Under PIP, only those who can stand and then move less than 20m will qualify for the enhanced rate. The PIP Assessment Guide states that ‘‘Standing’ means to stand upright with at least one biological foot on the ground with or without suitable aids and appliances’. Aids and appliances may include walking sticks, crutches and even prostheses. Previously, an individual who could move no further than 50m would qualify for the higher rate under DLA.

The consequences of this change have been severe for many. To put it in real terms, consider an individual who is able to move, with aids, around their house and to their car but requires a wheelchair once at their destination. Previously, someone in this situation would have qualified for the higher rate and, subsequently, the Motability Scheme but is unlikely to be eligible under PIP.

If that wasn’t enough, there is also now a requirement under PIP that a claimant’s health condition or impairment must have been present for at least three months at the time of their assessment and be expected to last for at least a further nine months.

Why are the changes such a problem for lower limb amputees?

The best way to demonstrate the true effect of the changes is by way of an example.
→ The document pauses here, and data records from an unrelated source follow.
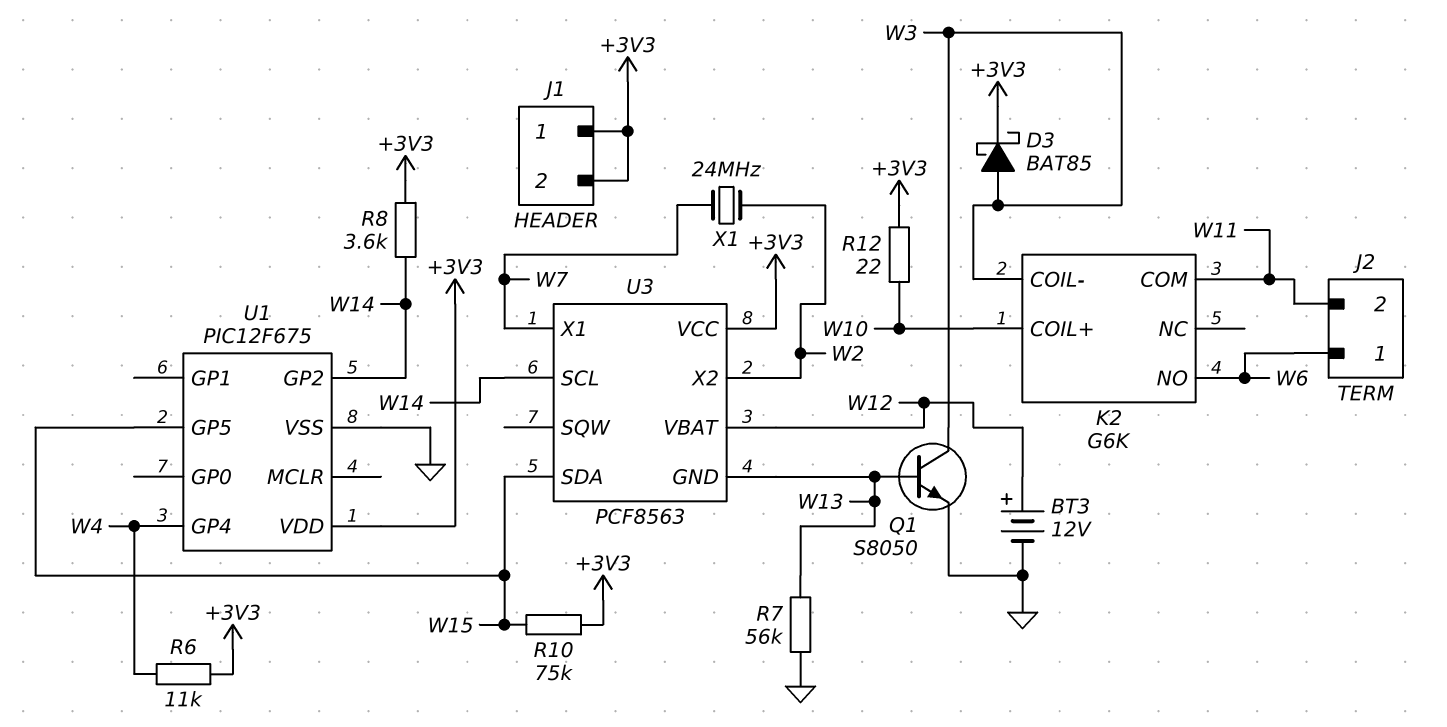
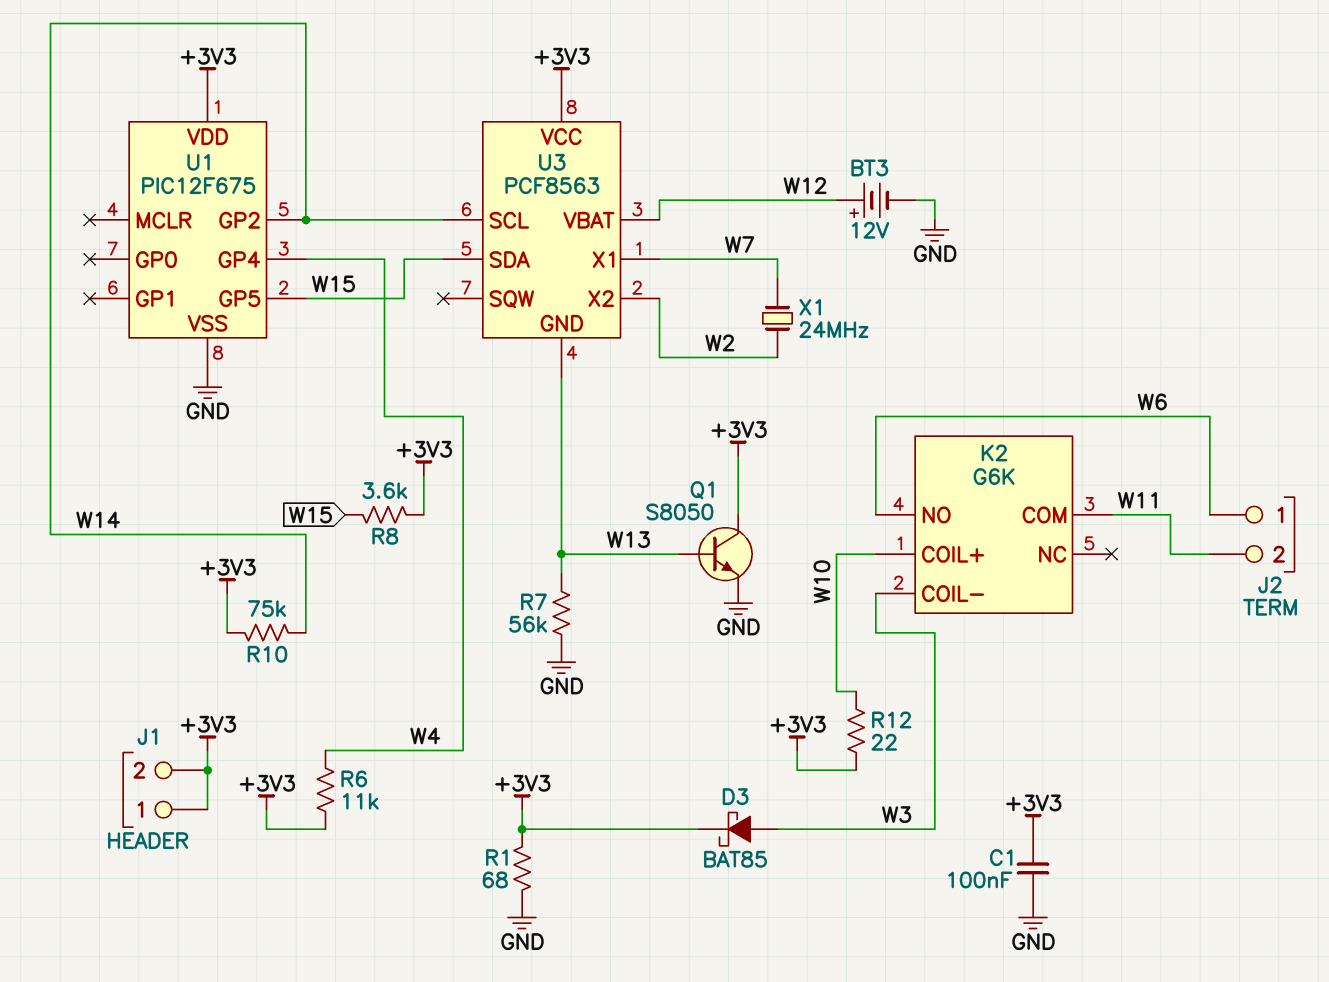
C1: none -> 100nF (+3V3, GND)
Q1: NPN S8050 (B W13, C W3, E GND) -> NPN S8050 (B W13, C +3V3, E GND)
R1: none -> 68 (+3V3, GND)
R8: 3.6k (+3V3, W14) -> 3.6k (+3V3, W15)
R10: 75k (+3V3, W15) -> 75k (+3V3, W14)

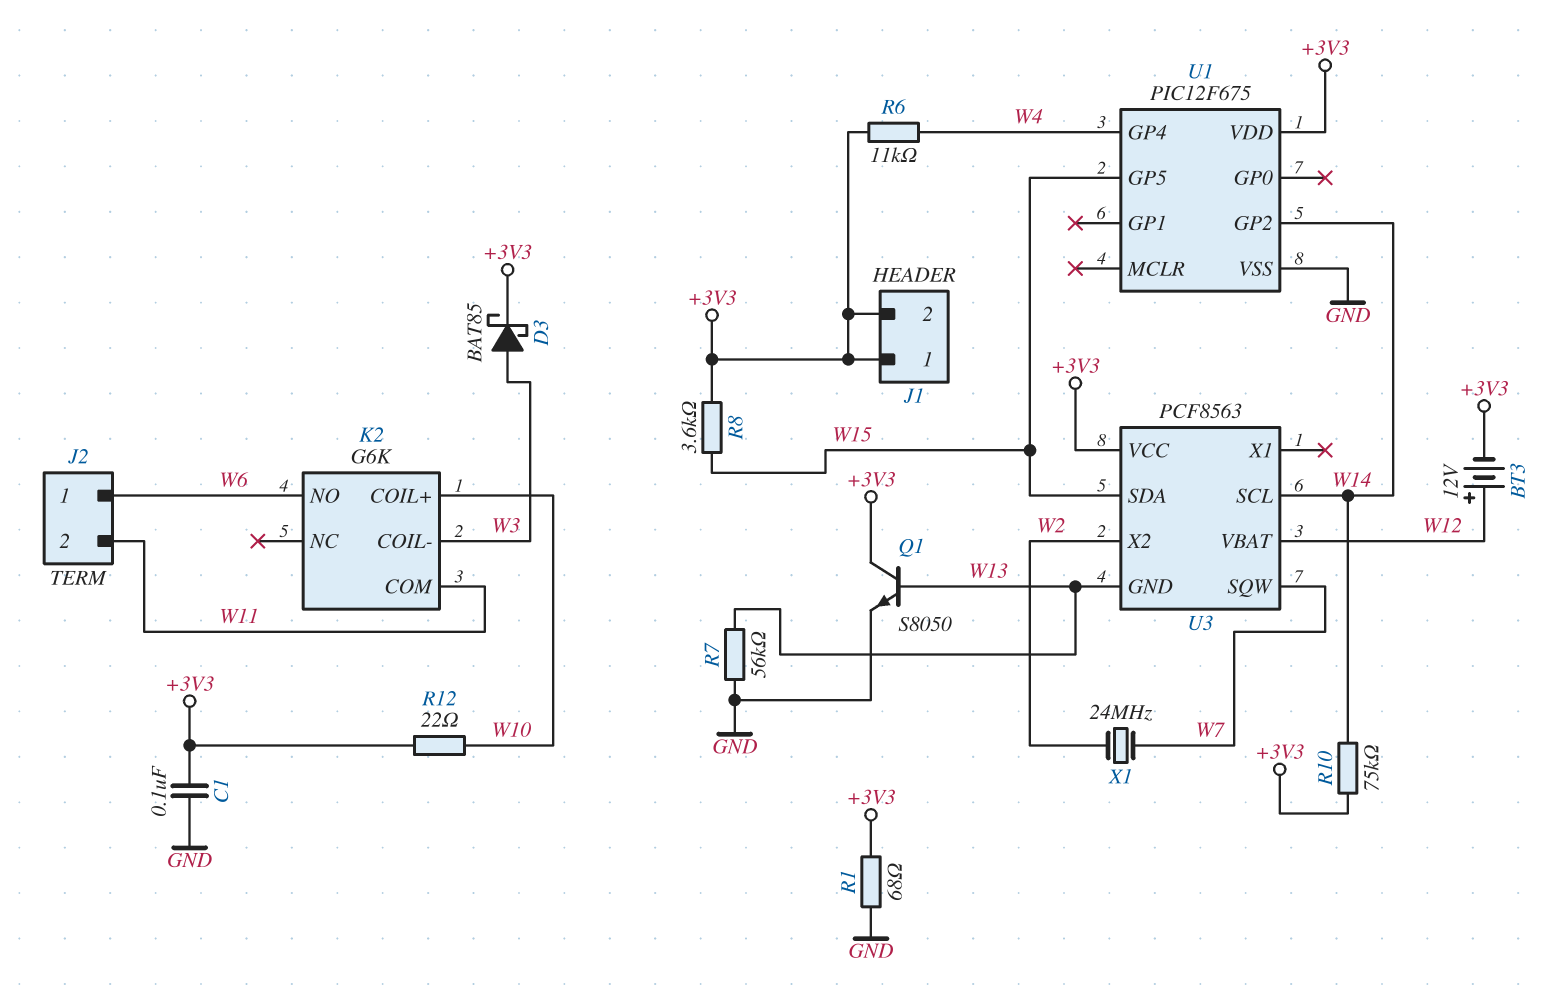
BT3: 12V (plus W12, minus GND) -> 12V (plus W12, minus +3V3)
U3 pin SQW: none -> W7
U3 pin X1: W7 -> none

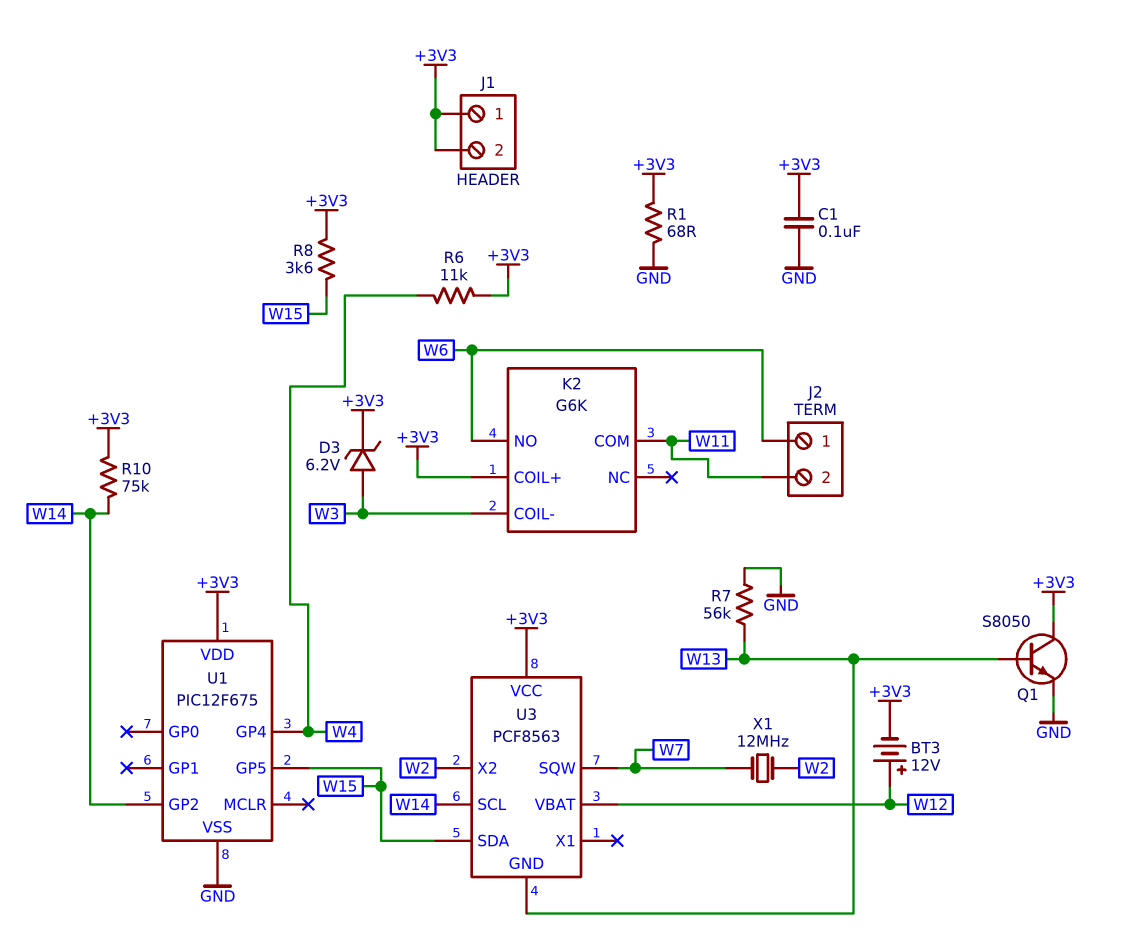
D3: schottky BAT85 (A W3, K +3V3) -> zener 6.2V (A W3, K +3V3)
K2 pin COIL+: W10 -> +3V3
R12: 22 (+3V3, W10) -> none
X1: 24MHz (W2, W7) -> 12MHz (W2, W7)

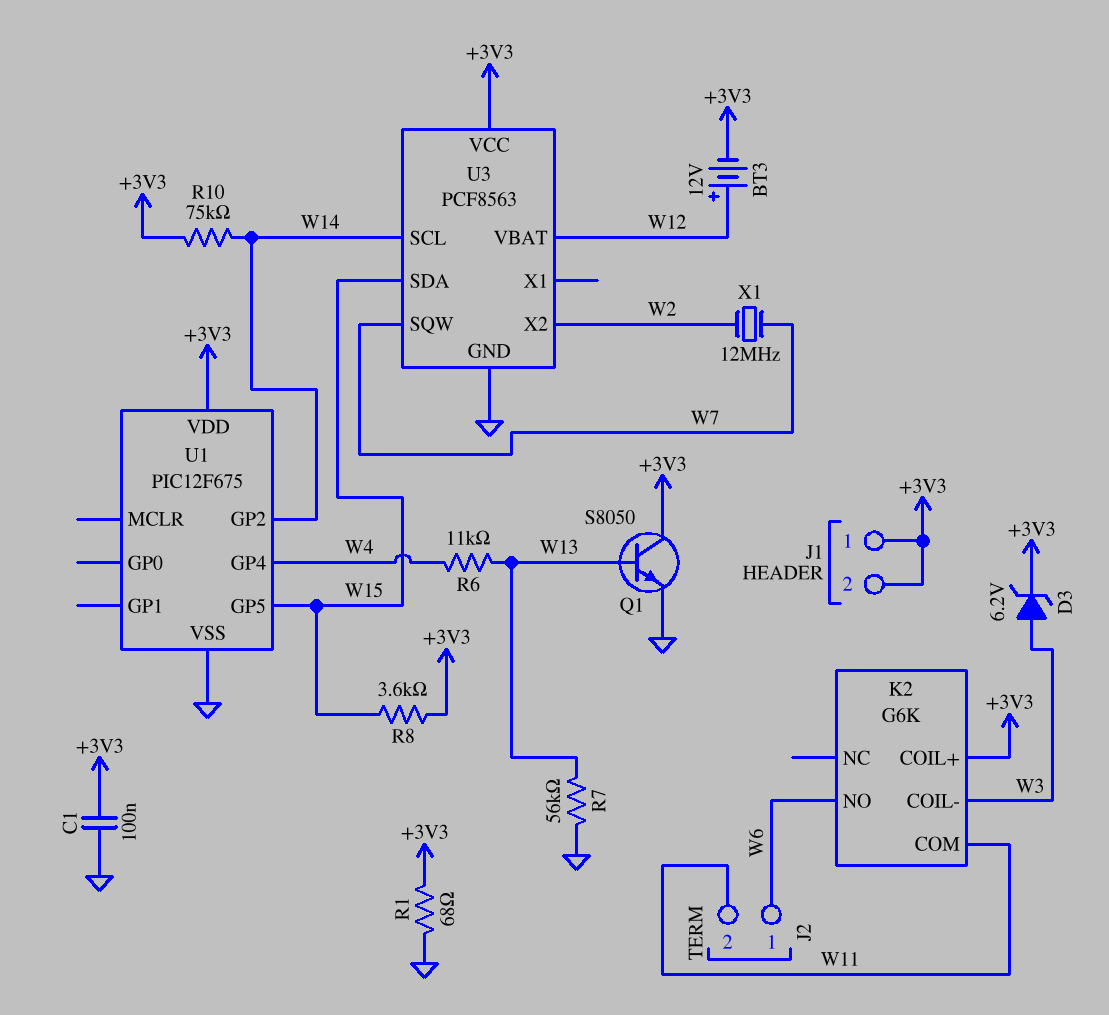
R6: 11k (+3V3, W4) -> 11k (W4, W13)
U3 pin GND: W13 -> GND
Suppose you are unfortunate and find yourself in a road traffic accident. Up until that point, you were healthy and had no disabilities – you visited family, socialised with friends and worked Monday to Friday. Life was very 2 point 4. As a result of the accident, your right foot is amputated.

It takes no stretch of the imagination to begin to understand the difficulties you will face getting around. In the early stages, you may not be allowed to use crutches and will rely on a wheelchair to move about. Your leg will need to heal before you can be fitted for a prosthetic limb and, even then, the process can take some time. During this period, how will you get out of the house, visit friends and relatives, take your children to school? What about grocery shopping or even going to work?
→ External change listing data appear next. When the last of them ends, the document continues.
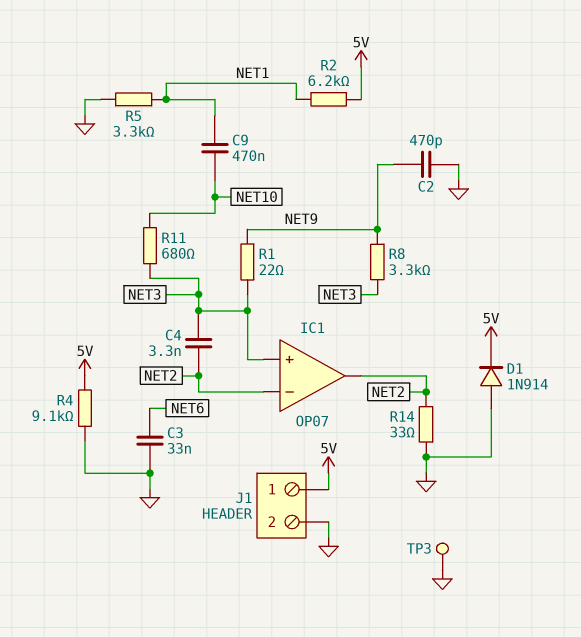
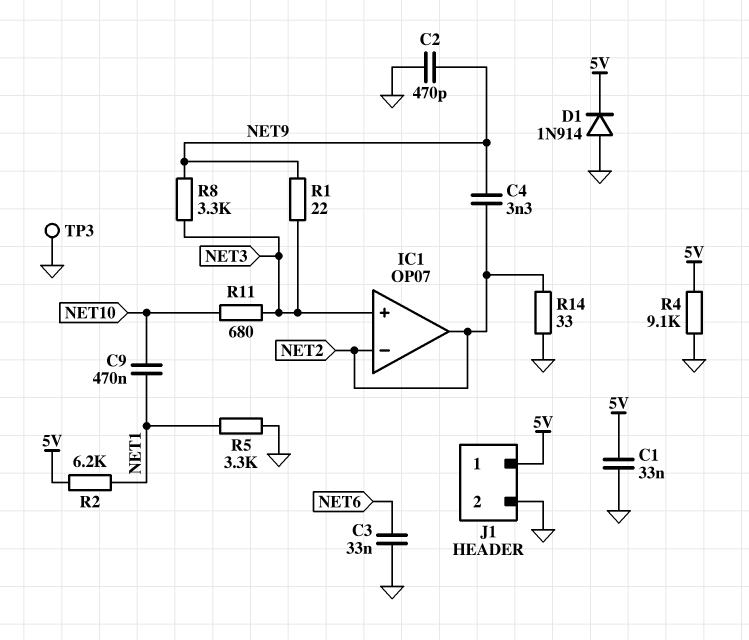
C1: none -> 33nF (5V, GND)
C4: 3.3nF (NET2, NET3) -> 3.3nF (NET2, NET9)

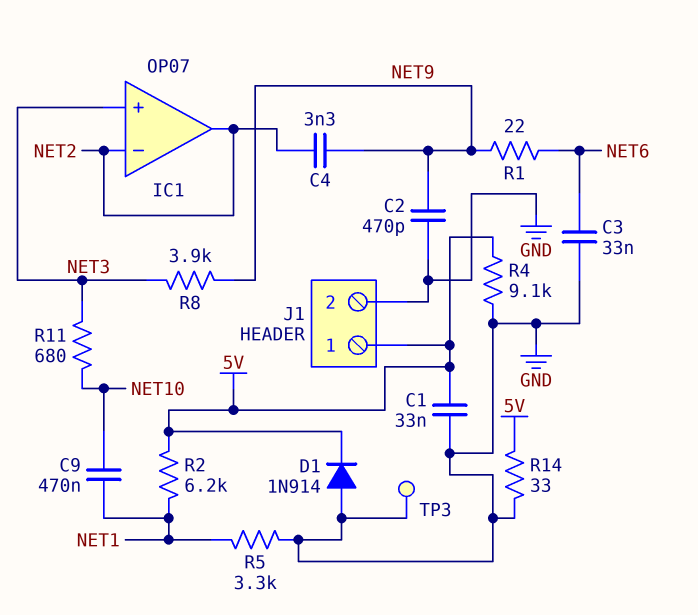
R1: 22 (NET3, NET9) -> 22 (NET6, NET9)
R8: 3.3k (NET3, NET9) -> 3.9k (NET3, NET9)
R14: 33 (GND, NET2) -> 33 (5V, GND)

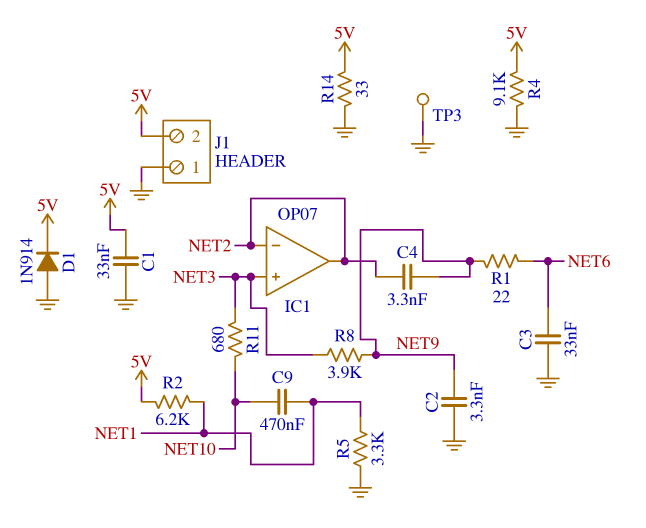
C2: 470pF (GND, NET9) -> 3.3nF (GND, NET9)
J1 pin 1: 5V -> GND
J1 pin 2: GND -> 5V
Under DLA, you would have qualified for the higher rate mobility payments, being unable to walk further than 50m. You could have applied to the Motability Scheme to lease a specially adapted vehicle during your recovery and lived your life as independently as possible.

Even if you are initially unable to move further than 20m, you will probably struggle to satisfy the PIP time requirements to claim any benefit. Three months before the accident, you had no disability. In nine months’ time, it is most likely that you will have a prosthetic limb or at least be competent to get around using crutches and move more than 20m. You will not qualify for the enhanced rate mobility payments under PIP and you will be barred from the Motability Scheme. You will have no specially adapted transport and you will therefore be unable to go out. If you have been affected by the loss of a limb you could be entitled to Amputation Compensation and should contact our Serious injury Laywers

Is this fair?

It is imperative that people who suffer from a lower limb amputation do not lose their independence. Being confined to one’s house will not aid any recovery and preventing someone from getting to work, and potentially losing their job, benefits no one.

The media will often espouse the view that people take advantage of disability benefits and the system needs reforming so that only those who really need help receive it.

Following the 2013 reforms and introduction of PIP, someone who has suffered such a life-changing event as losing part of their leg is apparently no longer deserving of this help. Does society really begrudge an individual, in such a devastating situation, the best opportunity to recover, maintain their independence and lead a normal life?